LB 22-230 - Should ‘invasive’ status of certain aquatic weeds be revisited owing to their redefining roles in accidentally built wetland ecosystems during peri-urbanization?
Assistant Professor University of the Punjab Lahore-54590 Pakistan Lahore, Punjab, Pakistan
Background/Question/Methods:
Two of the key criteria for considering a plant species invasive in an ecosystem are: i) no-native (alien) and ii) causing or likely to cause economic, environmental and/or health harms to the human. The ordeal of ‘invasive’ for a certain plant become questionable over time as the latter criterion evanescent; especially, when environmental equity value of invading plant surpasses its identified or potential ecological harms.
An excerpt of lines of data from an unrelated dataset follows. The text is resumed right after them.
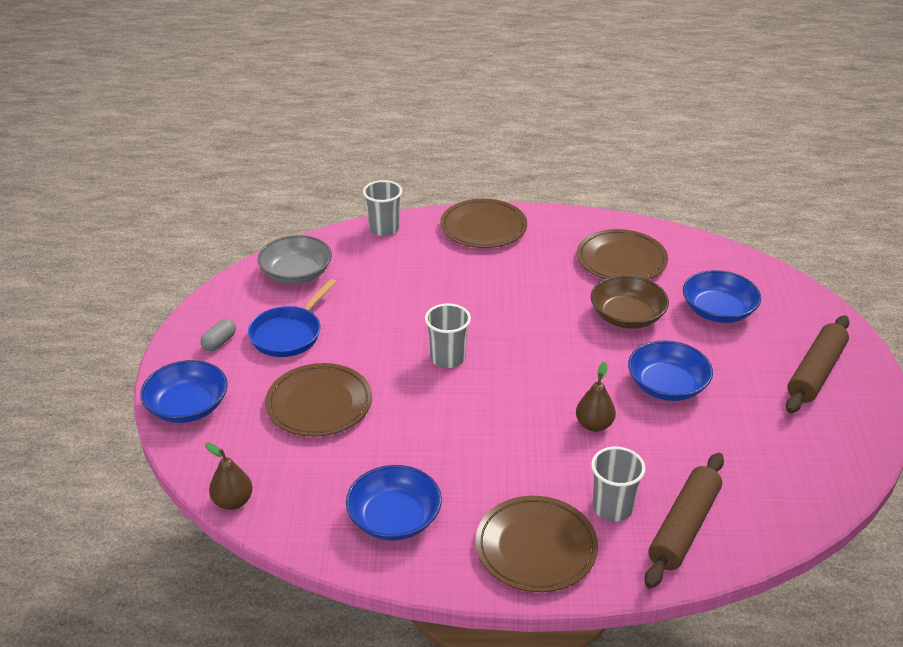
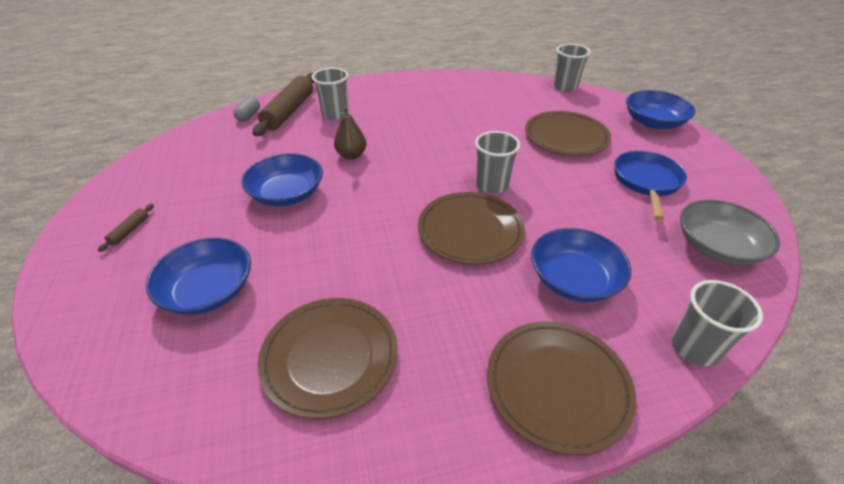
camera: 165 degrees right, 5 degrees up
(219, 342) = (693, 165): grey capsule -> grey capsule (249, 116)
(233, 501) = (565, 87): brown pear -> grey cup
(394, 518) = (467, 92): blue bowl -> blue bowl (574, 279)
(536, 547) = (380, 92): brown plate -> brown plate (470, 231)
(627, 316) = (323, 261): brown bowl -> none
(815, 372) = (129, 231): brown rolling pin -> brown rolling pin, size x0.42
Hydrophytes are called invasive aquatic weeds when they establish in a built or natural freshwater body to an extent that their growth supersede productivity of the actual water body. In this study, the cons of two hydrophytes Phragmites australis L. and Typha latifolia L. in accidentally built urban wetland ecosystems were compared with their environmental equity value in order to reassess ‘invasive’ status of both hydrophytes. The cons of the invading hydrophytes were determined based on their contribution in altering habitat structure, biodiversity, productivity, nutrient cycling, and hydroperiod alteration. The environmental equity value of the invading hydrophytes was assessed based on counteracting anthropogenic eutrophication, fixation of carbon from the atmosphere into the harvested biomass of hydrophytes, and its application as feedstock for deriving biochar rendering further C-sequestration.
Results/Conclusions:
The invasion of both of the hydrophytes in the accidentally built urban wetland ecosystem didn’t induce significant alteration in the habitat structure. The overall shift in the biodiversity composition of the wetland was negligible over two years of study. Invasion of the hydrophytes had induced richness of rhizospheric microbial diversity assessed though total microbial community DNA. Annual productivity of the urban wetland ecosystem significantly increased after invasion of the hydrophytes than wetland ecosystems kept intact of any invasive hydrophytes. There was 5 times more removal of NPK from wetland water after invasion. This perhaps was because of the mineralization and conversion of organic N and P into mineralized or bioavailable form due to establishment of rhizospheric microbial community of hydrophytes. There was net positive value of C sequestered into the soil via biochar derived from the harvested biomass of both of the invasive hydrophytes. Multiple pros associated with invading hydrophytes in the urban wetland ecosystem were significantly higher than their limited cons in the form of negligible shift in pre-invasion biodiversity structure of wetland ecosystem. It is concluded that the ‘invasive’ status of hydrophytes establishing in the accidentally developed urban wetland ecosystem could be reconsidered.